Après maintes recherches infructueuses sur le territoire de la
ville des corsaires, El-Djilali s'arrêta enfin à l'endroit
même où se trouve encore le seul témoin de cette
histoire miraculeuse. Il n'y avait là, à cette époque
lointaine, que quelques misérables gourbis, entourés d'une
maigre végétation, dominée par le palmier dont
je viens de causer. " Creusez ici ", dit-il à la foule
anxieuse qui le suivait, " et vous aurez, de l'eau ". Immédiatement,
avec une ardeur fanatique, un trou fut fait et, miracle, une eau belle
et claire comme du cristal et fraîche à souhait jaillit
en murmurant. Une immense clameur s'éleva de la foule et le saint
nom d'Allah fut béni avec ferveur, chacun se prosternant, la
face contre terre.
L'homme qui découvrit miraculeusement cette source jouit de tous
les attributs d'un grand marabout et les pèlerins vont se recueillir
sur sa tombe, à Bagdad, où il mourut au cours d'un pèlerinage.

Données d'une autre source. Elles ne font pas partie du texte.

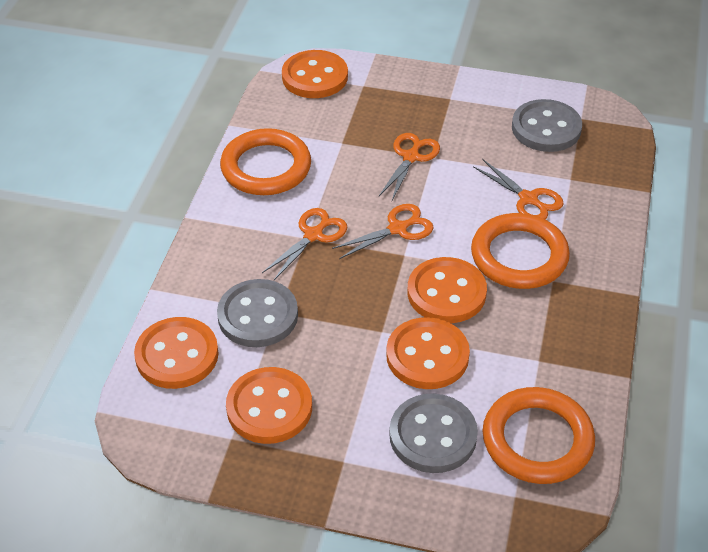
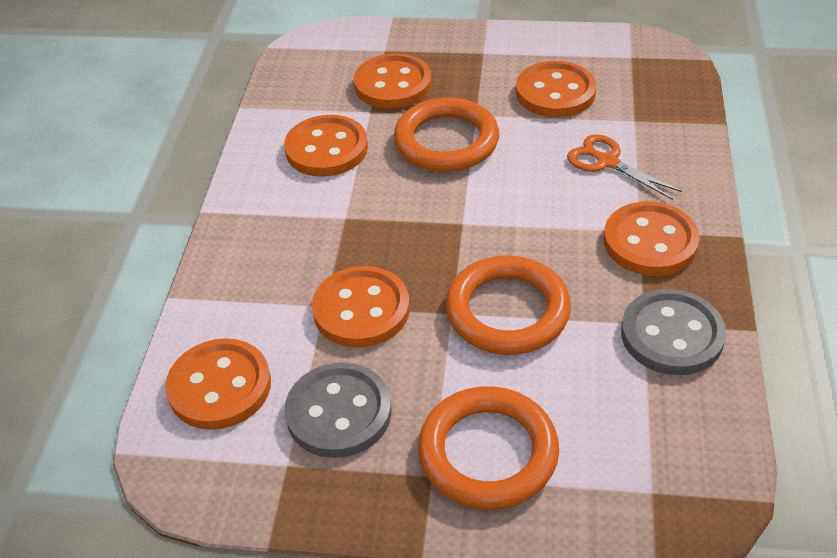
grey button: 3 -> 2
orange button: 5 -> 6
orange scissors: 4 -> 1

A Alger, nombreux sont les musulmans qui viennent encore aujourd'hui
imposer les mains sur le palmier qui profita le premier de la douceur
de cette eau et qui, grâce à elle, a grandi et vieilli
en conservant une rare vigueur.
Mais, hélas, la civilisation a détruit, en partie, ce
lieu saint. La source que les invocations du marabout El-Djilali fit
jaillir, pour le plus grand bien des disciples de Mahomet, est maintenant
recouverte par le banal ciment d'un trottoir; elle est foulée
chaque jour par des pieds qui seraient sacrilèges s'ils n'étaient
ignorants. Avant de disparaître complètement, elle fut
aménagée en fontaine dont les plus de quarante ans peuvent
avoir gardé un vague souvenir. Puis, un jouir brusquement, elle
disparut devant la civilisation envahissante. Est-ce à dire qu'elle
est perdue ? Pas du tout. Elle coule encore et toujours, mais un peu
plus bas, à l'entrée d'une cave de la Maison Eschenauer,
au bastion Sud. Elle ne sert plus à désaltérer
un peuple mourant de soif. En changeant de place ses vertus se sont
modifiées.
Chaque jeudi, les femmes musulmanes, accompagnées de leurs enfants
ou des parentes de leur mari sont autorisées à venir demander
à l'âme du saint marabout Sidi Abd-el-Kader El-Djilali,
un bienfait qu leur garantit au foyer une place sûre : avoir un
enfant mâle. De nombreuses mauresques, qui ne sont point encore
en puissance de mari, viennent aussi demander au marabout le bonheur
d'être choisies bientôt comme épouse d'un brave homme
auquel elles donneront des fils courageux et forts. Chacune d'elle apporte
son offrande : celle-ci, soulevant son haïck brodé, respire
les fumées de l'encens brûlant dans un creuset ; une autre,
allume un cierge rouge placé près de la source ; d'autres
font sacrifier un poulet. Egorgé, le volatile est jeté
dans un vieux fût défoncé et se débat encore
quelques instants, tandis que d'autres suppliantes baisent pieusement
des soies éclatantes tapissant les murs du bastion entre les
étendards surmontés d'un croissant de cuivre.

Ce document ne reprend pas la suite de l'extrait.